Basically weve been broken up about 6 weeks, lots of things happened toward the end of the break up but nobody cheated ect, i was jealous and pushed her away and i think this made her think she couldnt meet my needs. anyway, We were very close friends before we got together and i really fell for her but i understand why we didnt work out , i think. we have tried to be friends ect since splitting and it hasnt really worked out, i would love to be friends in the duture but i still have feelings and i would find it very hard.

 

I was thinking of writing a letter saying all the things i didnt get to say, not asking us to get back together but were i think we went wrong, why we were good and why we werent. express my feelings and that im not over her but i hope we can be friends when i am. Im not asking for her to reply but i would like to say these things to her and i dont think we will get to speak face to face for quite a while and id just like to bring some of those things up.
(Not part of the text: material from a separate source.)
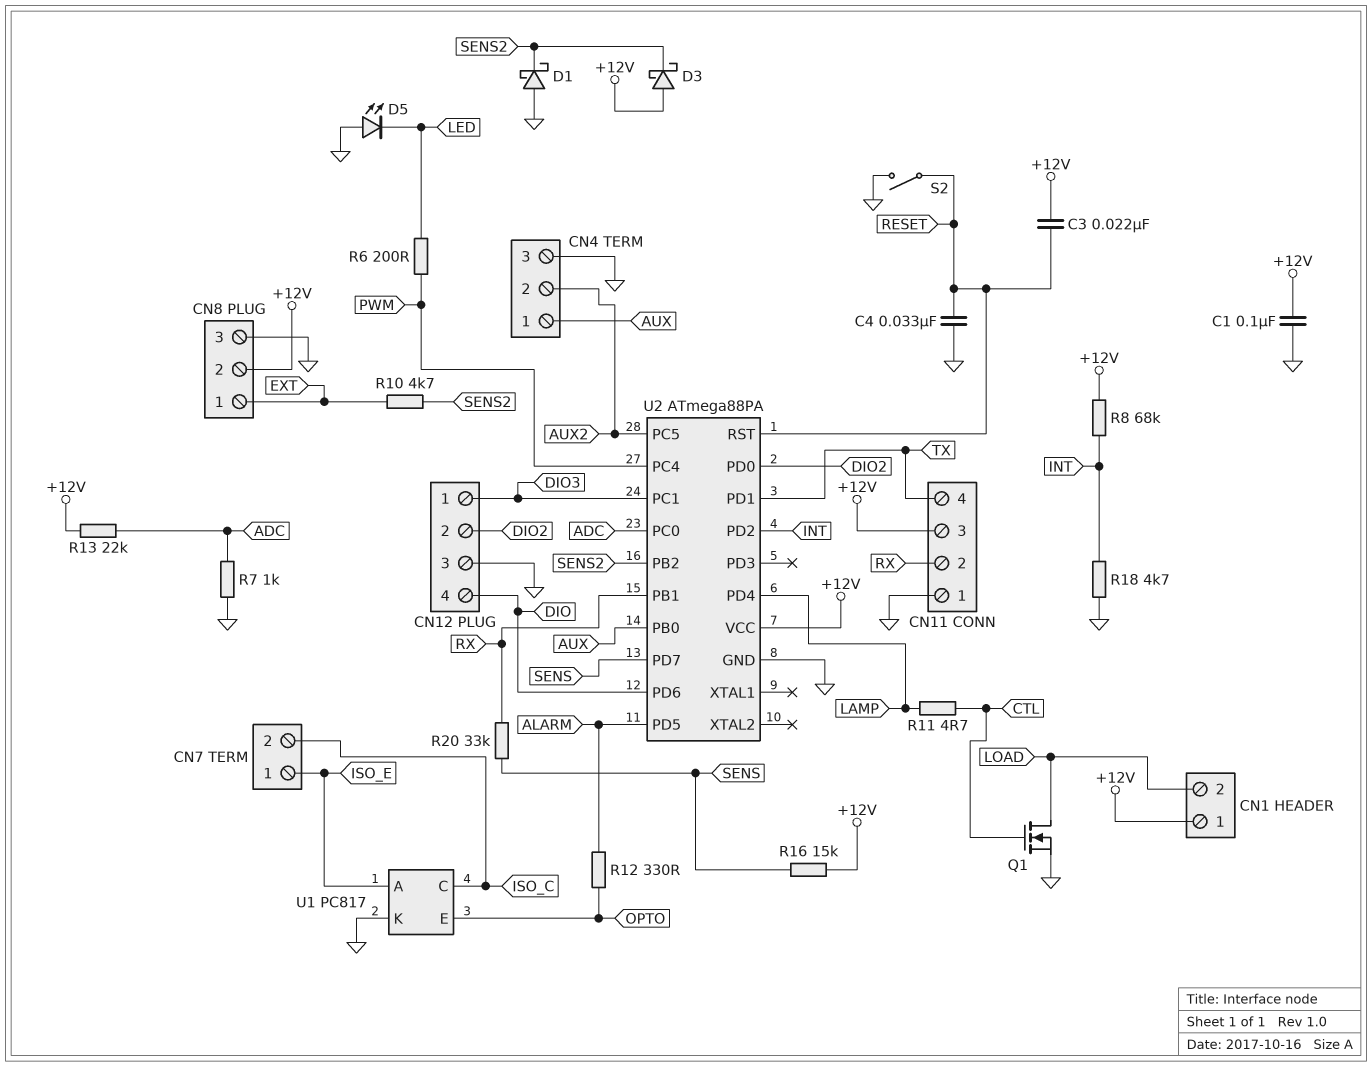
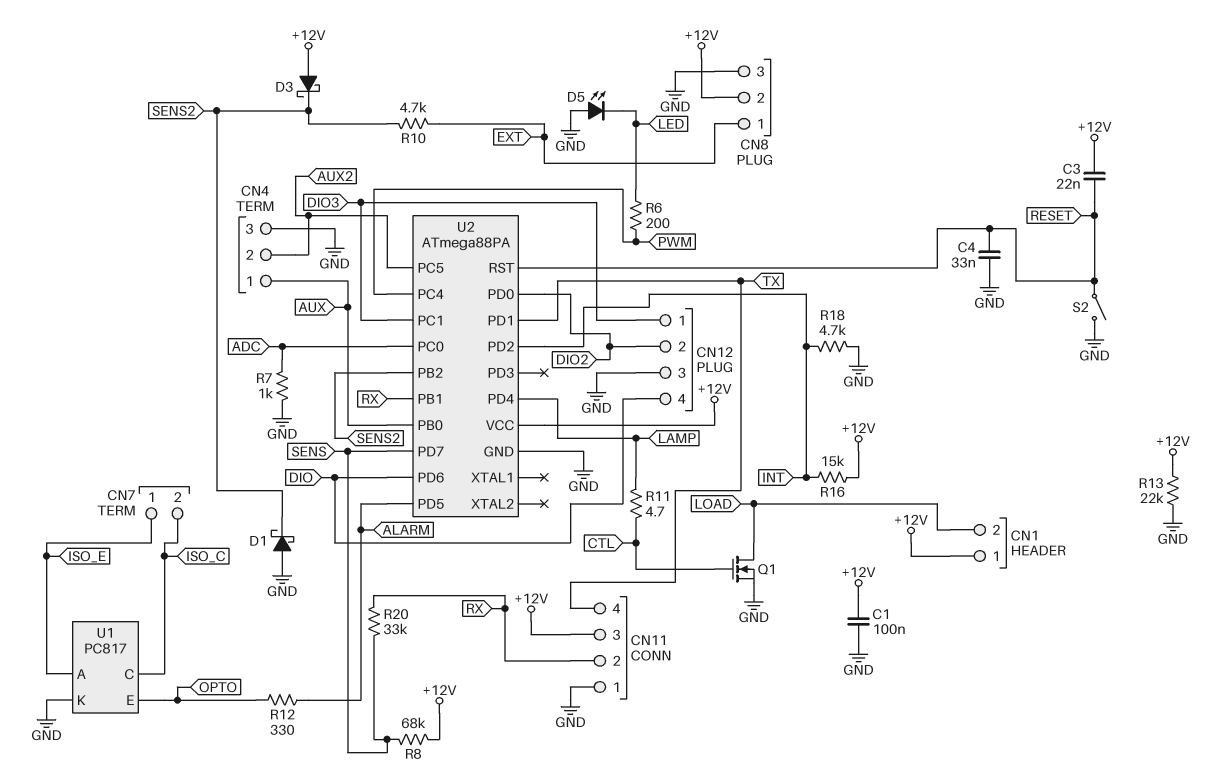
R8: 68k (+12V, INT) -> 68k (+12V, SENS)
R13: 22k (+12V, ADC) -> 22k (+12V, GND)
R16: 15k (+12V, SENS) -> 15k (+12V, INT)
I would like to end it with i still have feelings and miss you but i undertand the way things were we couldnt work, I will have to stay out of contact with you and away from you until i dont feel anything anymore and then hopefully we can build a friendship if that is what we both want.

 

I would like to think she would respect me and not show anyone this letter and that she would then respect my wish to get over her which she has being doing really but i feel i need some type of closure. does this sound like a good idea or a man that just needs to let things go?

Posted

Hey Danny

 

Question: Do you want her back (be honest - not what you think I want to hear!)?

 

If you do then you absolutely must NOT send her a letter because you'll look like a total wuss. Unfortunately women tend to be attracted to strong men who are in control of their emotions. If you do this I promise you she'll believe it to be pathetic!!!

 

Maybe write the letter and don't send it. At least this way you'll put your feelings down on paper which makes them much easier to deal with!

 

If you don't want her back then send it by all means, but I still think she'll not respond positively to it. She'll be likely to feel sorry for you, so you lose your self respect.

 

My point is, this is a lose-lose sitution for you. It won't make her come back, it will cause her to lose attraction for you, you lose your self respect and it could potentially make her feel sorry for you.

Posted

You need to let her go. Dont write the letter, especially if you think she will show it to people. Youre really looking for a way to contact her again, and hope for some kind of reaction. Dont kid yourself, you really ant to get back with her, and you hope she will change her mind..

 

But she wont. Your closure comes from you, and all you can do to get that closure is to leave her alone and do not talk to her. Anytime you open up communication with her, you open up the door again, in your mind.

 

theres a coping section here, write what you want to say there, but dont send it to her.